A note on "gaugings" in four spacetime dimensions and electric-magnetic duality

TL;DR

This paper explores the structure of gaugings and electric-magnetic duality in four-dimensional supergravity theories, analyzing different formulations, symplectic transformations, and the implications for deformations and gauge groups.

Contribution

It provides a comprehensive analysis of the equivalence of different gauging methods and their local deformations, including duality invariance and obstructions to non-abelian extensions.

Findings

Different gauging methods have equivalent local deformations.

Symplectic transformations relate various formulations of the models.

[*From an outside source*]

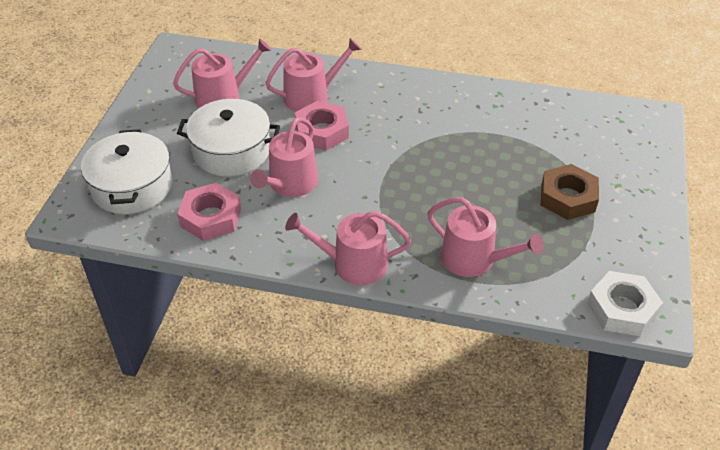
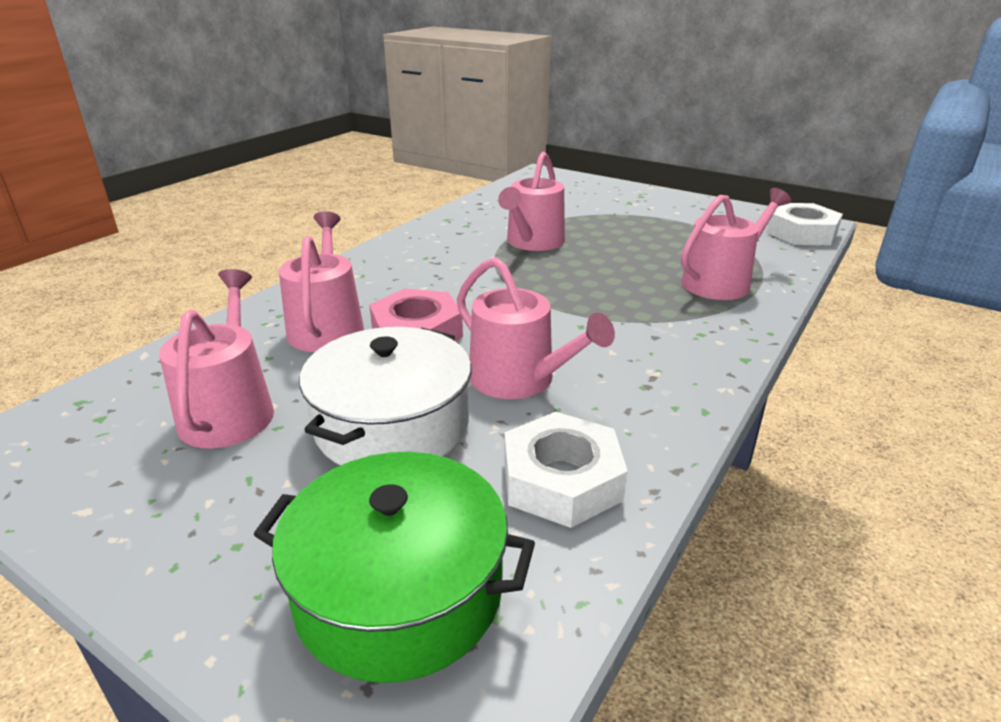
camera: 70 degrees left, 15 degrees down
(132, 186) = (399, 591): white pot -> green pot
(210, 217) = (561, 480): pink nut -> white nut
(352, 264) = (715, 358): pink watering can -> pink watering can (532, 242)
(567, 197) = (638, 223): brown nut -> none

Obstructions to non-abelian deformations persist with scalar couplings.

Abstract

The variety of consistent "gauging" deformations of supergravity theories in four dimensions depends on the choice of Lagrangian formulation. One important goal is to get the most general deformations without making hidden assumptions. Ignoring supersymmetry we consider in this paper $n_v$ abelian vector potentials in four spacetime dimensions with non-minimal kinetic coupling to $n_s$ uncharged (possibly nonlinear) scalar fields. As in the case of extended supergravities, one model may possess different formulations related by $Sp(2n_v,\mathbb{R})$. The symplectic group mixes its electric and magnetic potentials. The model admits a global duality symmetry subgroup $G$ which acts also on the scalars. We recall first how the general second order Lagrangian, its local deformations and those of its abelian gauge group will depend on the choice of $2n_v$ directions (choice of "Darboux frame"). We start from a general frame defined by the symplectic transformation relating it to a fixed"reference" one. Combinations of symplectic matrix coefficients appear then as constant parameters in the second order Lagrangians. Another gauging method uses an "embedding tensor" that characterizes the realization of the gauge group via the global duality group. It involves additional 2-form gauge fields. A suitable zero charge limit of this realization has abelian gauge group and the "gauging" can be viewed as a consistent deformation of that limit. We show that the two methods applied to the corresponding ungauged models have equivalent local deformations -- and more generally, have isomorphic local BRST cohomology at all ghost numbers. We finally consider manifestly duality invariant first order actions with abelian gauge group. We point out that obstructions to non-abelian deformations of the Yang-Mills type exhibited in a previous work remain present when couplings to scalar fields are included.